Thursday 4pm: A Peterborough man has been jailed for seven years and four months after admitting being part of a drug distribution gang in Cambridgeshire.
Richard Aguis, (50), of Toftland, Orton Malborne was one of a number of people jailed at Cambridge Crown Court today (Thursday).
Three members of the same family from Elm, Wisbech were also jailed, as was Michael Thompson, 26, of Eighth Avenue, Wisbech.
Cambridge Crown Court heard the Warden family ran a heroin distribution network from the family home in Belt Drove, Elm.
They obtained the heroin in significant quantities from dealers in the West Yorkshire area before coordinating others in distributing and selling it on.
The operation was run by 41-year-old David Warden, with help from his mother Mavis, (63), and father Barry, (69).
The quantities they were running was revealed when one supplier, Usman Iqbal, (22), of Thornbury Avenue, Bradford, was arrested on December 29 last year near Wittering, near Peterborough.
He was found to have 4kg of heroin in his car, worth an estimated £400,000, and was jailed at Peterborough Crown Court in April for four years and nine months after pleading guilty to possession of heroin with intent to supply.
David was today (December 11) jailed for 12 years, while his parents, who were jailed in May 2005 for a similar drugs conspiracy run from the same address, were sentenced to six years and nine months, for Mavis, and three years and 364 days for Barry.
All three had pleaded guilty to conspiracy to supply class A drugs at an earlier hearing. The charge covered a period between September last year and June this year.

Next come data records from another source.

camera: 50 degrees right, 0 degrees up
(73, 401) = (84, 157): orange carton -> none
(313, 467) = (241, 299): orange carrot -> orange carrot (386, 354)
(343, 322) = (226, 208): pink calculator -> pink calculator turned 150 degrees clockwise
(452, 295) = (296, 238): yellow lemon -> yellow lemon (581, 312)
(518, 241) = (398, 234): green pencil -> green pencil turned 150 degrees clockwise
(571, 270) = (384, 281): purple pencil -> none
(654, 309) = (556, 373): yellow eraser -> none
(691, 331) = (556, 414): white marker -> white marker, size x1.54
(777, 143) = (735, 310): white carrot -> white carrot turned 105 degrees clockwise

The court heard a key figure on the West Yorkshire side of the network was Azad Yaqub, (31), of Silverhill Road, Bradford, who pleaded guilty to conspiracy to supply class A drugs. He was sentenced to nine years in prison.
Along with Iqbal, another working to supply the Wardens was Mohammed Idris, (38), of High Street, Dewsbury. Idris pleaded guilty to conspiracy to supply class A drugs and was jailed for six years and six months.
Senior investigating officer Detective Chief Inspector Becky Tipping said an estimated £4 million worth of class A drugs had been handled by the network during the course of the investigation, which ran from September last year to June this year.
She said: “The Wardens were running a significant drugs distribution enterprise from their home and directed others who shipped in drugs from West Yorkshire to be distributed in Cambridgeshire.
“This was a complex investigation carried out by a dedicated team and I hope the sentences handed out today serve as a warning to others involved in the drugs trade.
“The distribution of class A drugs is not only a very serious crime in itself, it also fuels other crime, such as burglary, robbery and theft.
“The Wardens had a chance to reform after their previous prison sentence but clearly refused to do so and today’s sentences reflect that.”
A further eight people have been convicted in connection with the drugs network but are yet to be sentenced.